Calculate Apparent Power Of A 5 HP Electric Motor With 0.8 Efficiency And 0.7 Power Factor

Introduction

In the realm of electrical engineering, understanding the relationship between power, efficiency, and power factor is crucial for designing and operating electrical systems effectively. This article delves into calculating the apparent power of a 5 HP electric motor, considering its efficiency and power factor. This is a very important aspect for those who work with electrical installations and also for those who are preparing for technical tests in the electrical field.

Understanding the Problem

To determine the apparent power, we need to consider the motor's output power, efficiency, and power factor. The output power is given as 5 HP (horsepower), the efficiency is 0.8, and the power factor is 0.7. Our goal is to calculate the apparent power in VA (volt-amperes).

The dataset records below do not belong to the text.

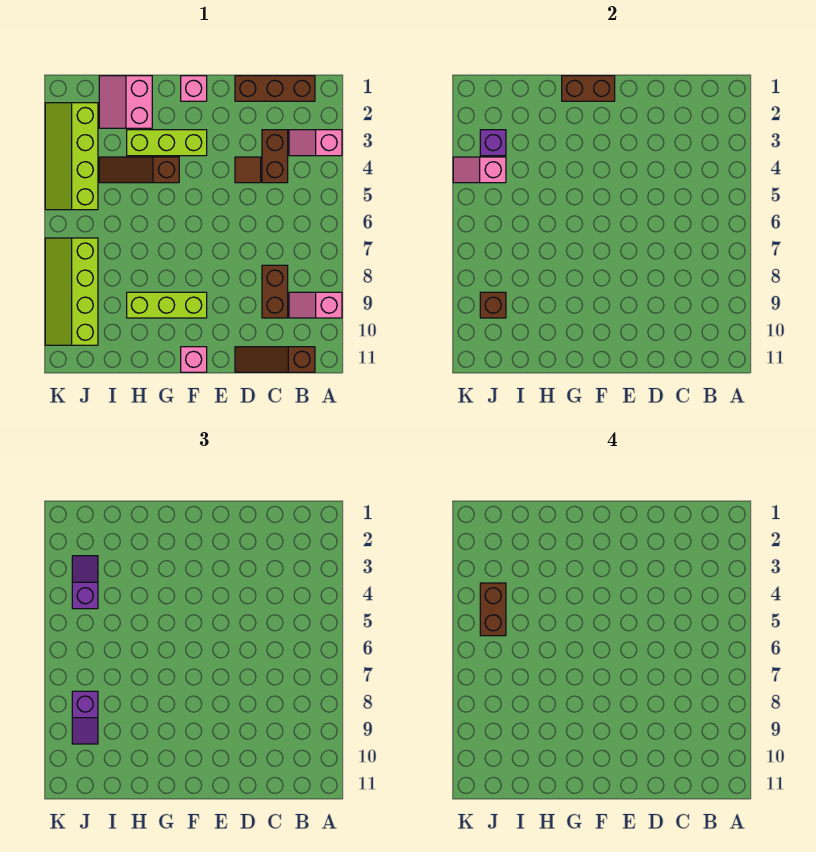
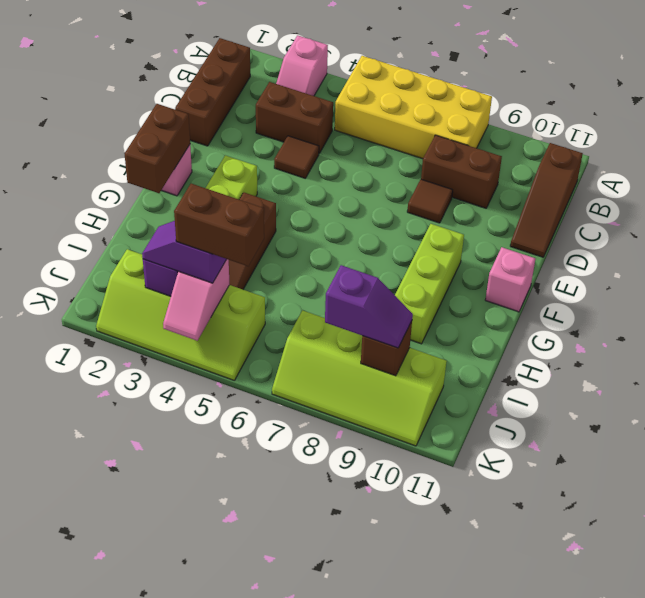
none -> yellow brick A5:B8 level 1
pink slope A9:B9 level 1 top A -> none
none -> brown tile D8 level 1
pink slope H1:I2 level 1 top H -> none

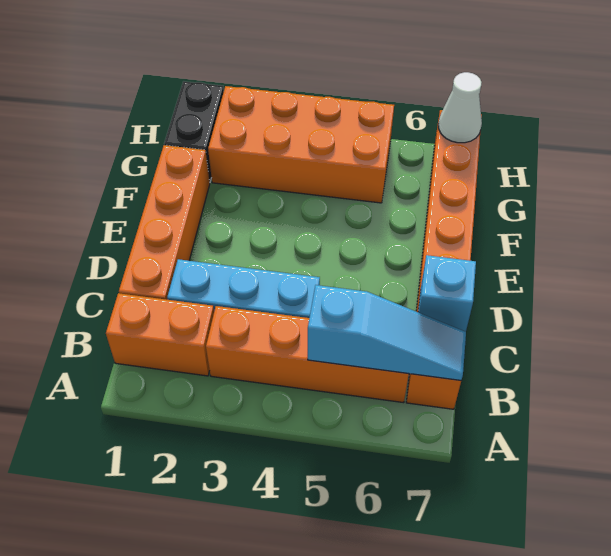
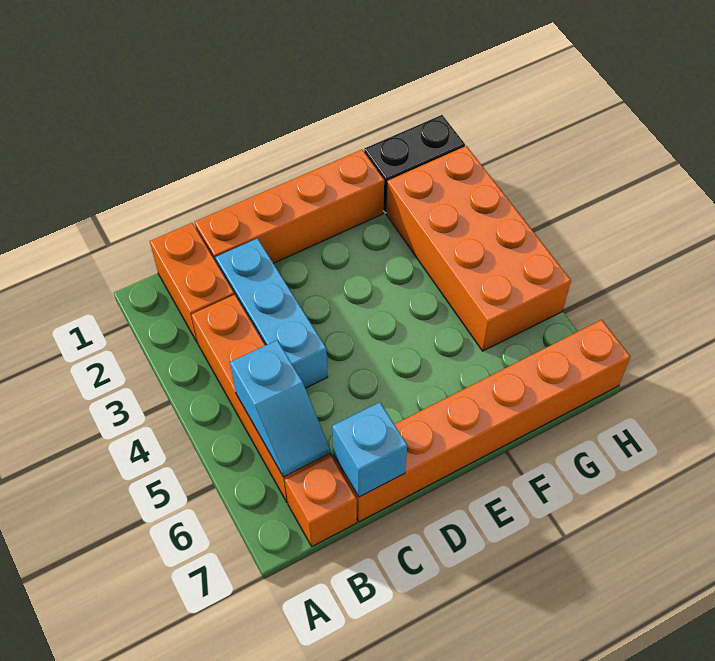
cyan slope B5:B7 level 2 top 5 -> cyan slope B5:B6 level 2 top 5
white cone H7 level 2 -> none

Converting Horsepower to Watts

First, we need to convert the output power from horsepower (HP) to watts (W), as the calculations for electrical power are typically done in watts. The conversion factor is 1 HP = 746 W. Therefore:

$$Output Power (W) = 5 HP \times 746 W/HP = 3730 W$$

This conversion gives us the actual mechanical power delivered by the motor, which we will use as a crucial parameter in further calculations.

Accounting for Efficiency

Efficiency is the ratio of output power to input power. An efficiency of 0.8 means that 80% of the input electrical power is converted into mechanical output power, while the remaining 20% is lost as heat due to factors like friction and electrical resistance. We can represent this relationship as:

$$Efficiency = \frac{Output Power}{Input Power}$$

To find the input power, we rearrange the formula:

$$Input Power (W) = \frac{Output Power}{Efficiency} = \frac{3730 W}{0.8} = 4662.5 W$$

This input power represents the real power that the motor draws from the electrical source. Real power, measured in watts, is the power that performs actual work.

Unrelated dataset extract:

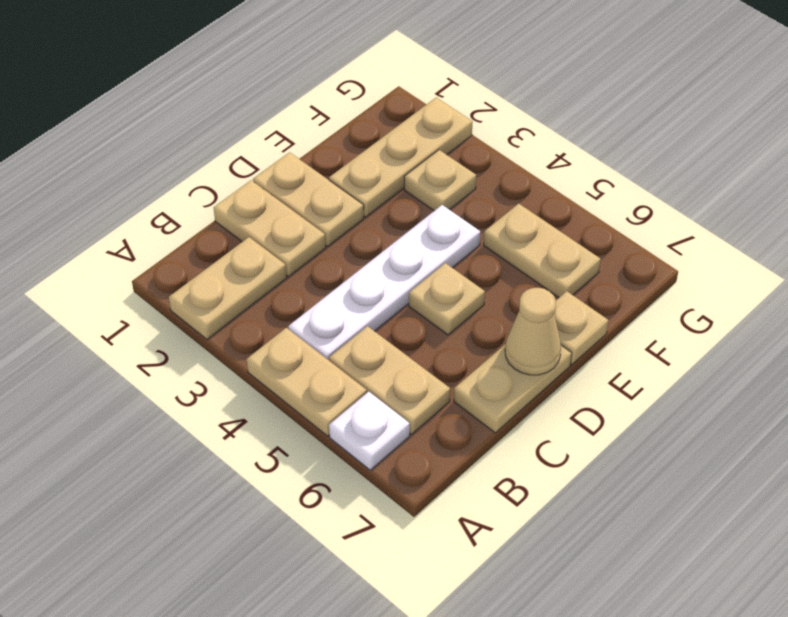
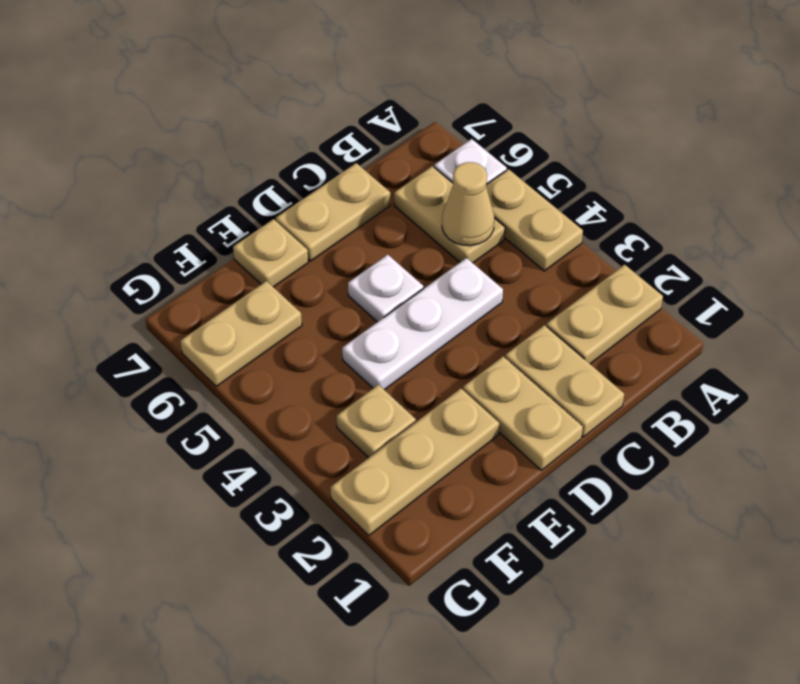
white plate B4:E4 level 1 -> white plate C4:E4 level 1
tan plate D5 level 1 -> white plate D5 level 1
tan cone D7 level 2 -> tan cone B5 level 2
tan plate F5:F6 level 1 -> tan plate F6:G6 level 1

Incorporating the Power Factor

The power factor is the ratio of real power (W) to apparent power (VA). It indicates how effectively the electrical power is being used. A power factor of 1 means that all the power supplied is used for doing work, while a power factor less than 1 indicates that some power is wasted due to the phase difference between voltage and current in AC circuits. The formula for power factor is:

$$Power Factor = \frac{Real Power}{Apparent Power}$$

In our case, the power factor is 0.7. We can rearrange the formula to solve for apparent power:

$$Apparent Power (VA) = \frac{Real Power}{Power Factor} = \frac{4662.5 W}{0.7}$$

Calculating Apparent Power

Now, we can calculate the apparent power:

$$Apparent Power (VA) = \frac{4662.5 W}{0.7} ≈ 6660.7 VA$$

Thus, the apparent power of the motor is approximately 6660.7 VA. This value represents the total power that the motor appears to draw from the electrical source, including both the real power used for work and the reactive power that circulates in the circuit but does not perform work.

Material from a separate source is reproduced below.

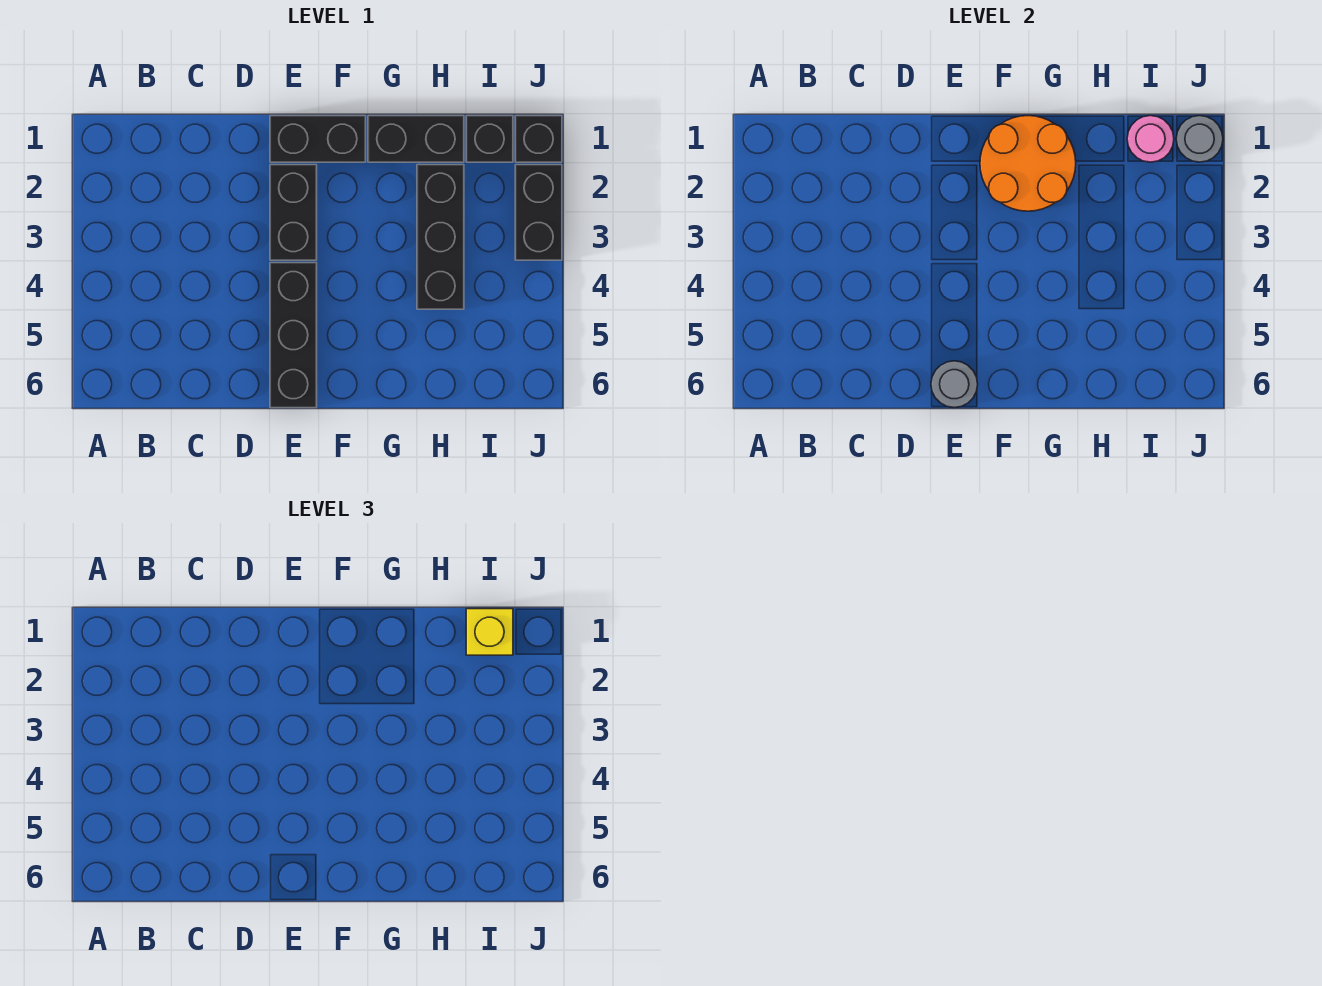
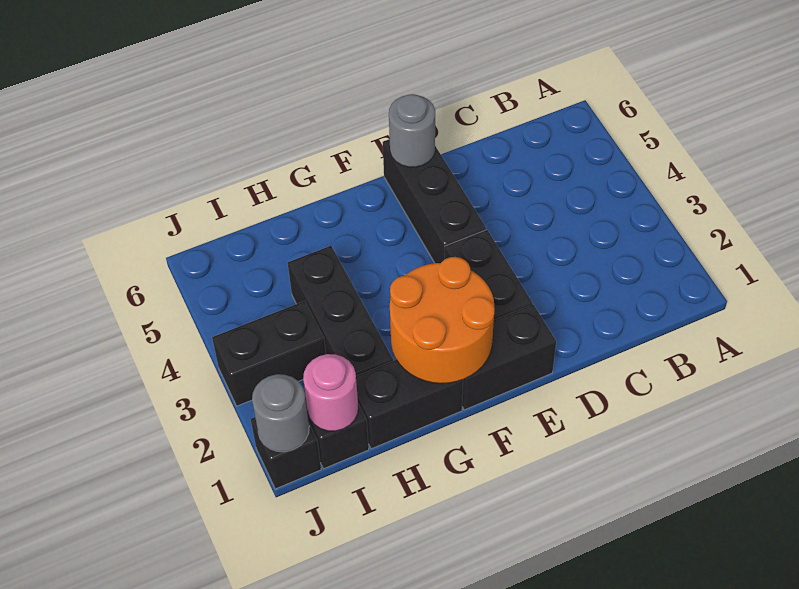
yellow brick I1 level 3 -> none
black brick J2:J3 level 1 -> black brick I3:J3 level 1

Understanding Apparent Power

Apparent power, measured in volt-amperes (VA), is the product of the voltage and current in an AC circuit. It is the vector sum of real power (W) and reactive power (VAR). Reactive power is the power that oscillates between the source and the load without doing any useful work. It is caused by inductive and capacitive elements in the circuit.

The concept of apparent power is crucial in electrical system design and analysis. Electrical equipment, such as transformers and generators, are rated in VA or kVA (kilo-volt-amperes) because they must be able to handle the total current, regardless of the power factor. Ignoring the apparent power can lead to overloading equipment and potentially causing damage or failure. Furthermore, understanding how real and reactive power combine to form apparent power provides key insights into the efficiency and performance of AC electrical systems.

Practical Implications

The calculation of apparent power is not just a theoretical exercise; it has significant practical implications. For instance, when selecting a generator or a transformer for a motor, it is essential to consider the apparent power rather than just the real power. If the apparent power is higher than the rating of the equipment, it can lead to overloading and potential damage. Furthermore, utilities often charge consumers based on apparent power consumption, especially for large industrial loads. Therefore, optimizing the power factor is crucial for reducing energy costs and improving the efficiency of electrical systems.

Conclusion

In summary, the apparent power of the 5 HP electric motor, with an efficiency of 0.8 and a power factor of 0.7, is approximately 6660.7 VA. This calculation involved converting horsepower to watts, accounting for efficiency to find the real power, and then using the power factor to determine the apparent power. This value is essential for selecting appropriate electrical equipment and understanding the overall power consumption of the motor. Understanding these concepts is crucial for electrical engineers and technicians to ensure the efficient and safe operation of electrical systems.

Final Answer

The apparent power of the motor is approximately 6660.7 VA, which corresponds to option (E).